Maker and DIY Movement

Making By Breaking: Why Taking Things Apart Is Essential to Making Them Work

By David Brenner     May 21, 2015

Making By Breaking: Why Taking Things Apart Is Essential to Making Them Work

This article is part of the collection: How to Build Your Makerspace.

This spring, moments before 1.8 million soon-to-be college graduates walk across stages with a diploma in hand, many will likely hear the words, “Don’t be afraid to fail.”

Nearly every motivational (or commencement) speaker makes reference to the idea of embracing failure. It’s become ingrained in educational culture and, even more so, in startup culture. The idea is that a fear of failure paralyzes people. By flipping this fear on its head—instilling a fear of not trying and then learning from your mistakes—we can motivate ourselves to try.

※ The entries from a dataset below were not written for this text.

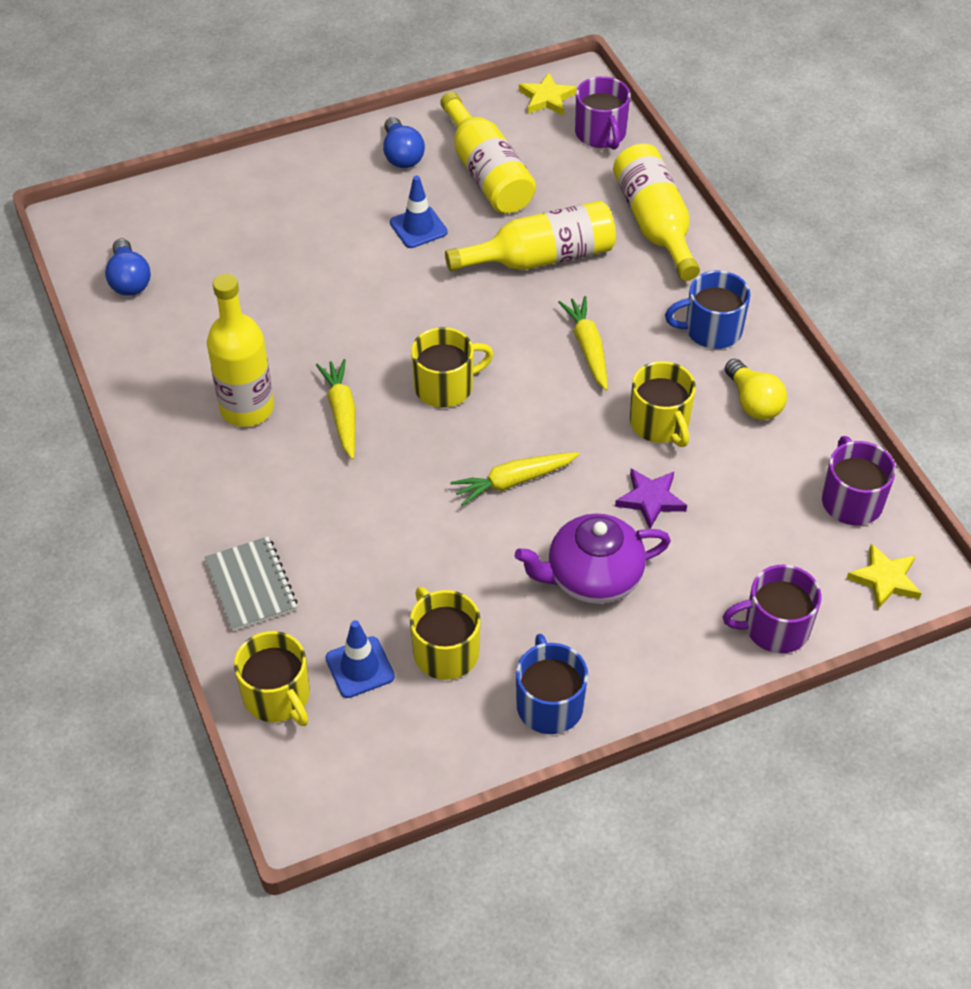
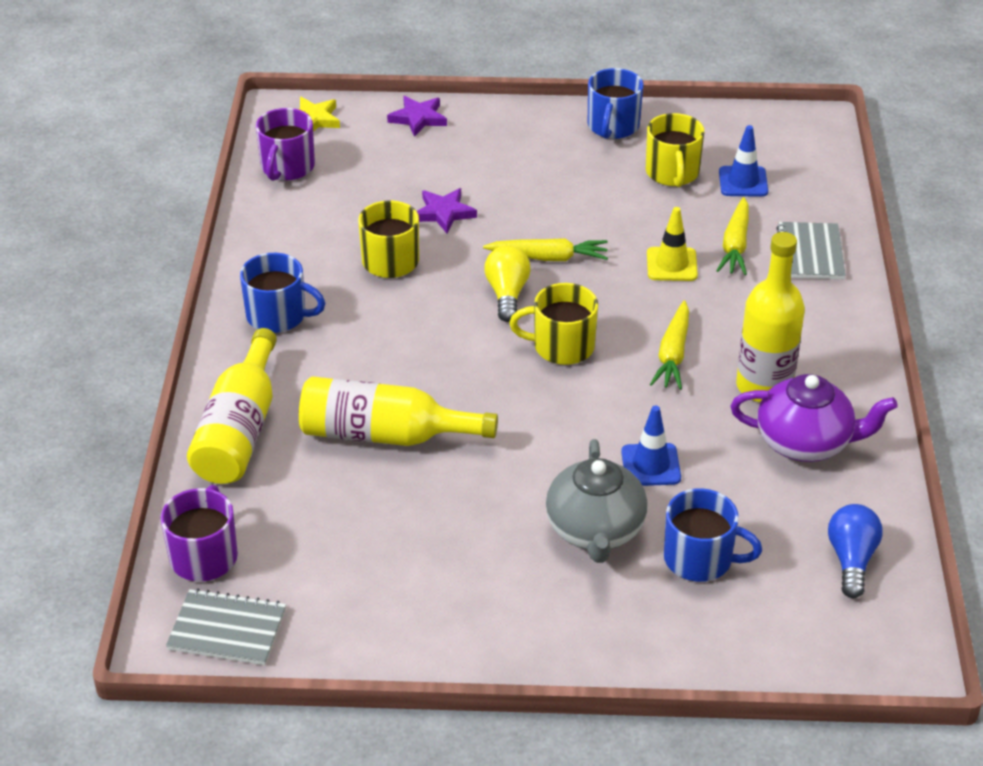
camera: 155 degrees left, 10 degrees down
(246, 244) = (700, 559): none -> blue mug
(277, 696) = (814, 183): yellow mug -> none
(334, 239) = (595, 531): none -> grey teapot
(388, 517) = (671, 264): none -> yellow traffic cone
(402, 155) = (458, 612): blue light bulb -> none
(418, 227) = (493, 512): blue traffic cone -> blue traffic cone (651, 465)
(486, 173) = (374, 552): yellow bottle -> none
(547, 98) = (227, 629): yellow star -> grey notebook
(587, 348) = (405, 337): yellow carrot -> yellow carrot (735, 245)
(592, 578) = (530, 181): purple teapot -> purple teapot (805, 443)
(753, 402) = (297, 251): yellow light bulb -> yellow light bulb (507, 294)
(774, 627) = (418, 118): purple mug -> purple star

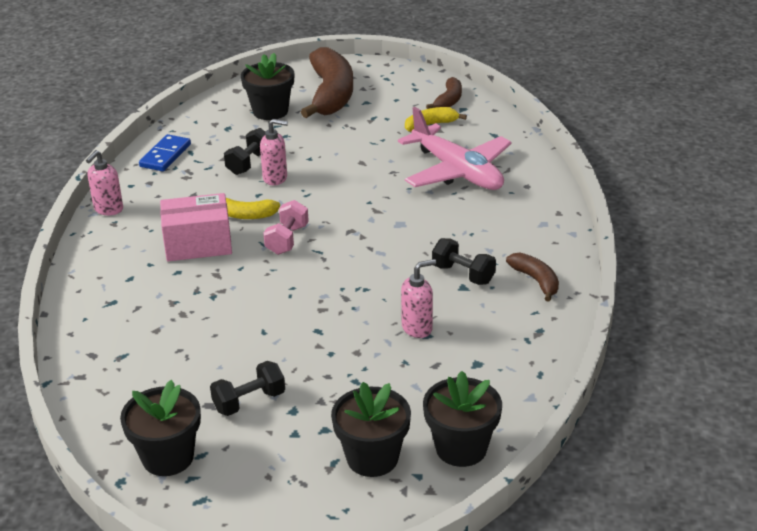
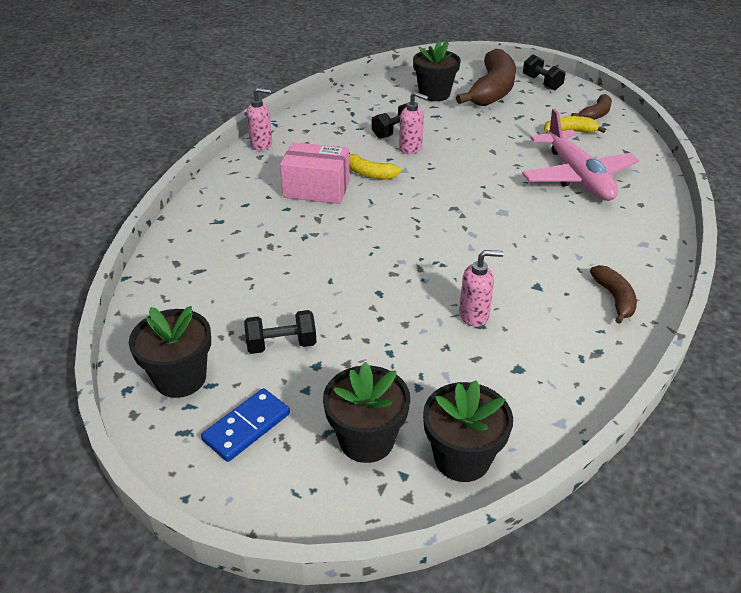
camera: 20 degrees right, 5 degrees up
(108, 209) = (261, 144): pink soap dispenser -> pink soap dispenser turned 135 degrees counterclockwise
(165, 155) = (331, 112): blue domino -> blue domino (247, 427)
(287, 240) = (394, 203): pink dumbbell -> none
(463, 274) = (542, 274): black dumbbell -> black dumbbell (542, 83)

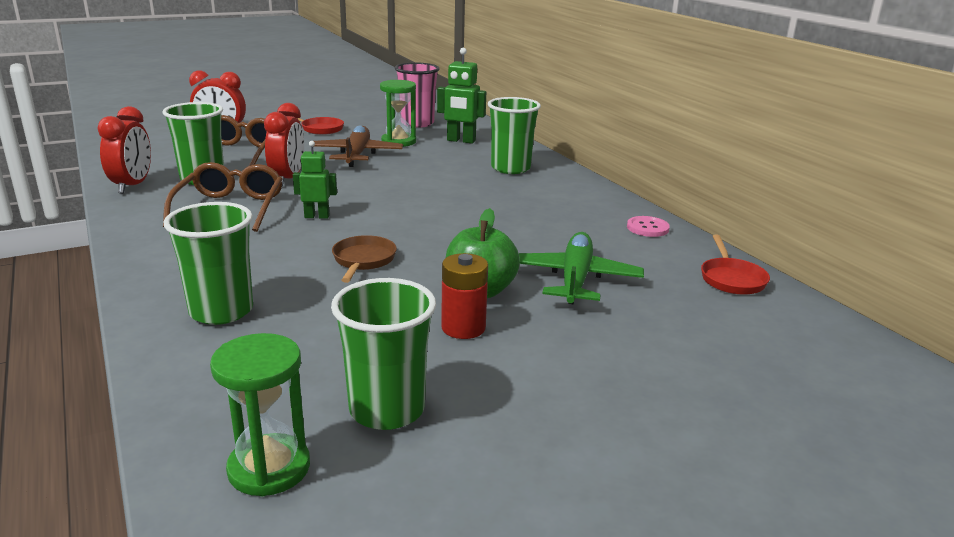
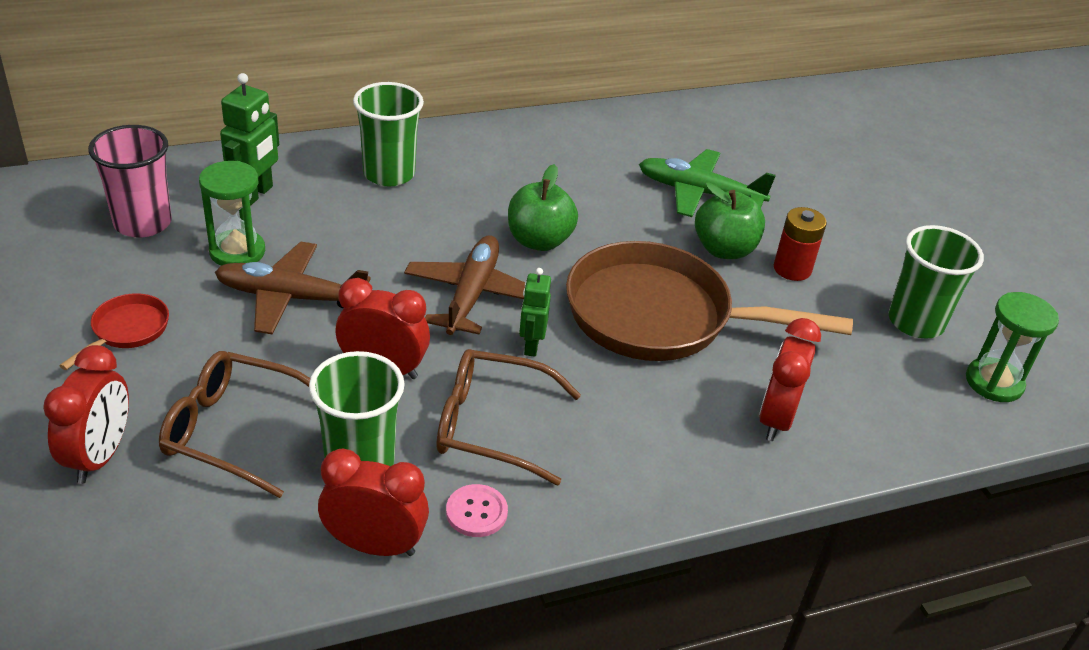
camera: 85 degrees left, 15 degrees up
(221, 311) = (776, 418): green cup -> red clock
(363, 260) = (659, 316): brown pan -> brown pan, size x2.37
(373, 197) = (471, 295): none -> brown plane
(452, 215) = (539, 241): none -> green apple
(647, 228) = (587, 127): pink button -> pink button (476, 512)
(731, 279) = (697, 116): red pan -> none

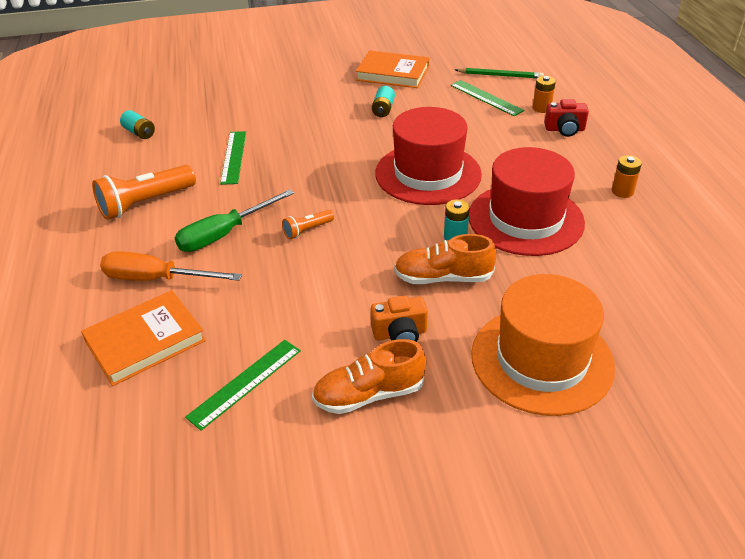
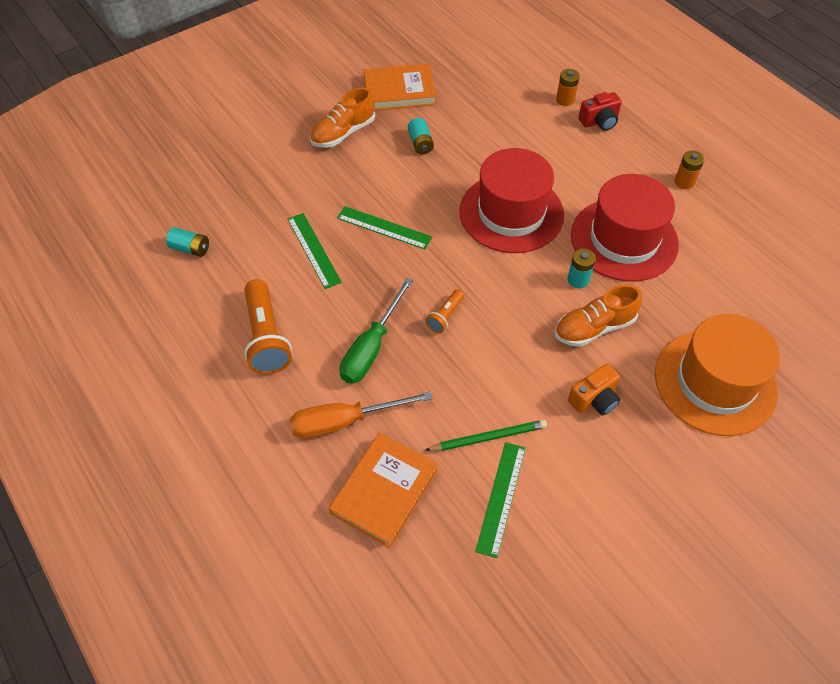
camera: 25 degrees left, 15 degrees up
(145, 203) = (266, 337): orange flashlight -> orange flashlight turned 45 degrees counterclockwise
(369, 394) = (606, 468): orange shoe -> orange shoe (343, 133)
(486, 98) = (508, 100): green ruler -> green ruler (384, 227)
(500, 75) = (504, 66): green pencil -> green pencil (488, 437)

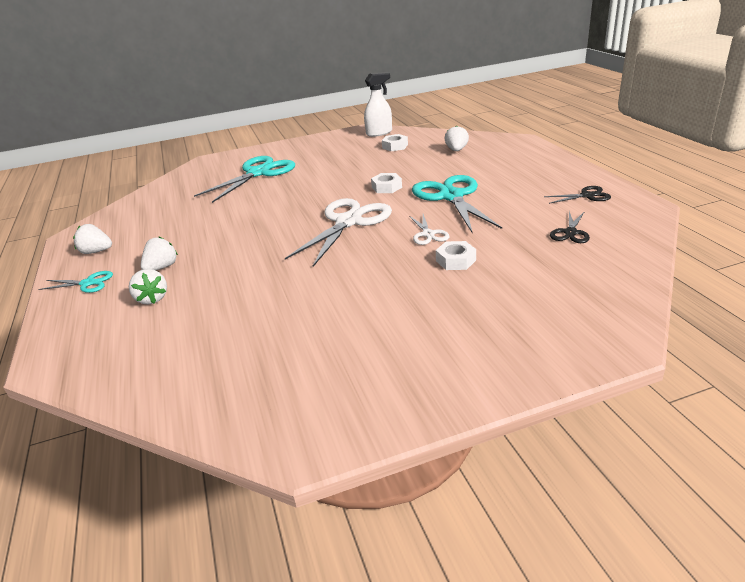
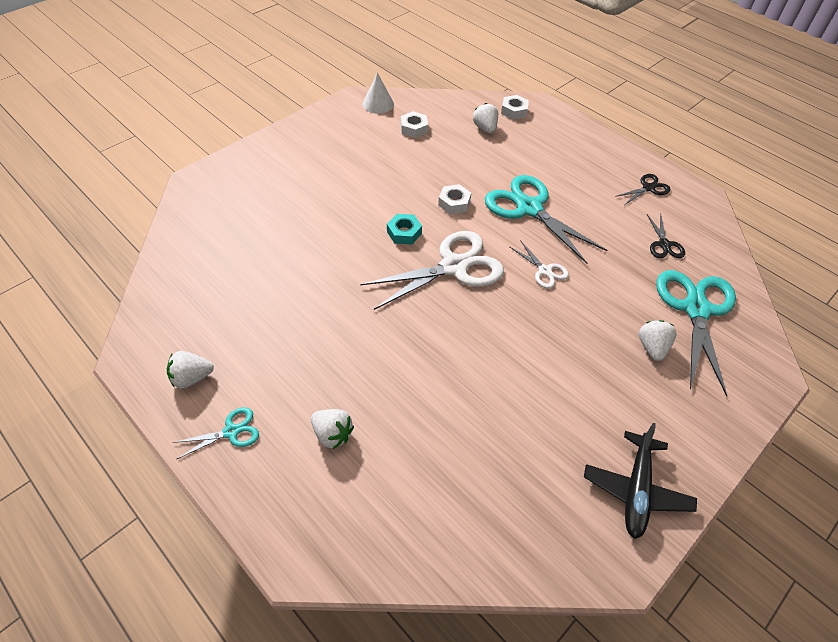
camera: 30 degrees left, 20 degrees up
(162, 267) = (301, 384): white strawberry -> white strawberry (652, 347)
(258, 173) = (285, 198): turquoise scissors -> turquoise scissors (696, 309)
(327, 199) = (404, 233): none -> turquoise nut
(348, 222) = (454, 267): white scissors -> white scissors turned 60 degrees clockwise
(374, 395) = (636, 490): none -> black plane
(379, 133) = (378, 104): white spray bottle -> white cone
(456, 260) = (593, 304): white nut -> white nut (514, 111)

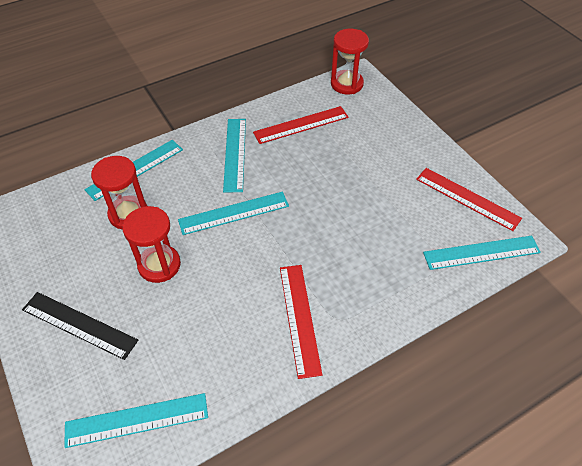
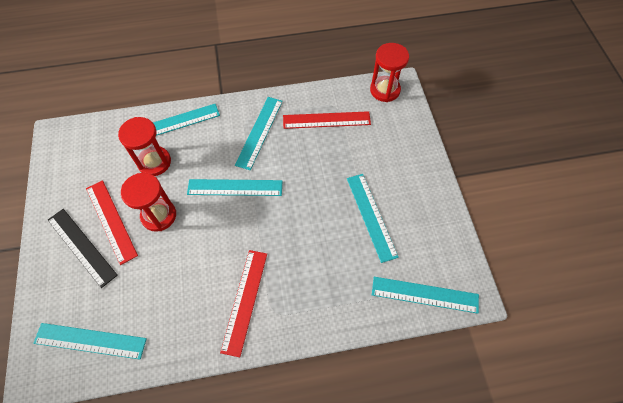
camera: 20 degrees right, 10 degrees up
(392, 198) = (371, 216): none -> turquoise ruler
(467, 198) = (438, 238): red ruler -> red ruler (111, 221)

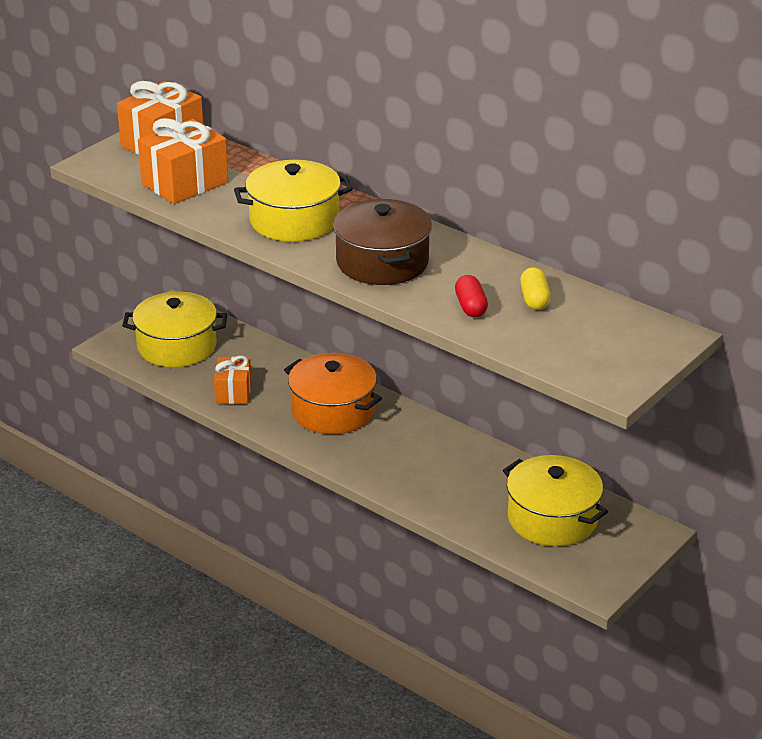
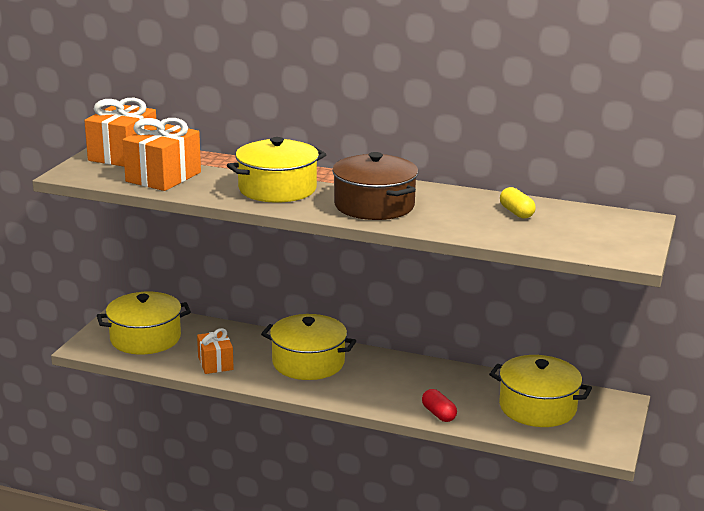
camera: 20 degrees left, 10 degrees down
(333, 411) = (308, 362): orange pot -> yellow pot
(470, 307) = (471, 224): red capsule -> red capsule (438, 414)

It’s a great idea, but even when people gave anecdotes of their own failures, it always seemed a bit too abstract to me. In my life, I’ve embraced this idea with a slight twist.

Break stuff.

When I was seven years old, I broke my parents’ only vacuum cleaner. Earlier that day, my dad had taught me how to use a screwdriver when I helped him tighten the hinges on the storm door. Armed with this knowledge, I took the vacuum cleaner out of the closet, pushed it to my room, and removed every screw. I put all of the belts, springs, gaskets, hoses, brushes, motor, and every other part I could remove in a pile on my bed (including the dust bag—filled with dirt, of course).

This particular vacuum cleaner happened to hold a bit of sentimental value to my parents as well. It was their first purchase as a couple. When my dad discovered what I’d done, he was understandably upset. He grabbed the repair manual from the closet and sat down to help me follow one of the most complex lego instruction manuals I had seen. I found nearly every screw. We ended up having to wait until the next day to get a couple replacement parts from the hardware store. While we were putting it back together, we cleaned the brushes and hoses and the vacuum cleaner ended up working better than before.

The idea of breaking stuff certainly isn’t new. Punk rockers have been doing it since I was born (I’m a child of the late 80s). And the larger idea of learning how something works by taking it apart is likely as old as human curiosity. Breaking stuff even seem to be instinctual. Building blocks wouldn’t be nearly as fun to play with if kids couldn’t knock their towers over afterwards.

Still, it’s an important lesson to be taught. It’s easy to fall into the trap of being overly cautious, especially with the things we own. I take the idea that you don’t truly own something unless you can modify it a step towards the philosophical - you don’t truly own something unless you can break it. It took me a while, but I eventually learned that breaking stuff is an excellent learning opportunity.

When my sister broke the battery case on my Gameboy, I was in tears. Once I regained my composure, I learned that, while not ideal, electrical tape does a decent job of holding the case together. When the family dog chewed up the cable to my Super Nintendo game controller, my dad taught me how to solder it back together. As a teenager, when I broke the end of an audio cable off in my bass guitar, and then broke the guitar’s connector trying to remove it, I took the entire guitar apart to fix it. I learned how the guitar’s pickups and electronics work, how the neck of the guitar attaches to the body, and how to repaint the body and put the it all back together.

These lessons carried over into my formal education as well. I studied computer engineering in college. There’s a commonly repeated joke in electronics that all electronics components work because they contain “magic smoke” and once you let it out, the magic is gone. I have accidentally set fire to plenty of parts throughout my schooling. Every spark and smell of burning electronics symbolized progress.

Nowadays when I set fire to a resistor or melt a wire, it’s usually on purpose. In my role as CTO of thimble.io, an electronics kit subscription company, a big part of my job is breaking stuff. It’s slowly even becoming part of our corporate culture. When we send a kit out, we want our makers to have a true learning experience. Kits that just snap together have their place, particularly in trying to get people interested in the world of electronics. But we don’t only want to spark their interest, we want people to learn. And to us, that means allowing them to make mistakes in a way they won’t get discouraged. So, we decided to make it very easy for people that purchase our kits to get replacement parts. And, just as I used the repair manual to put my family’s vacuum cleaner back together, we are building a learning app so that our makers can make and break with guidance.

Obviously, there needs to be some degree of caution to protect from injury, but I want to encourage everyone to not be afraid of breaking stuff.

Go out and break something. Then fix it. It’s truly a great way to learn.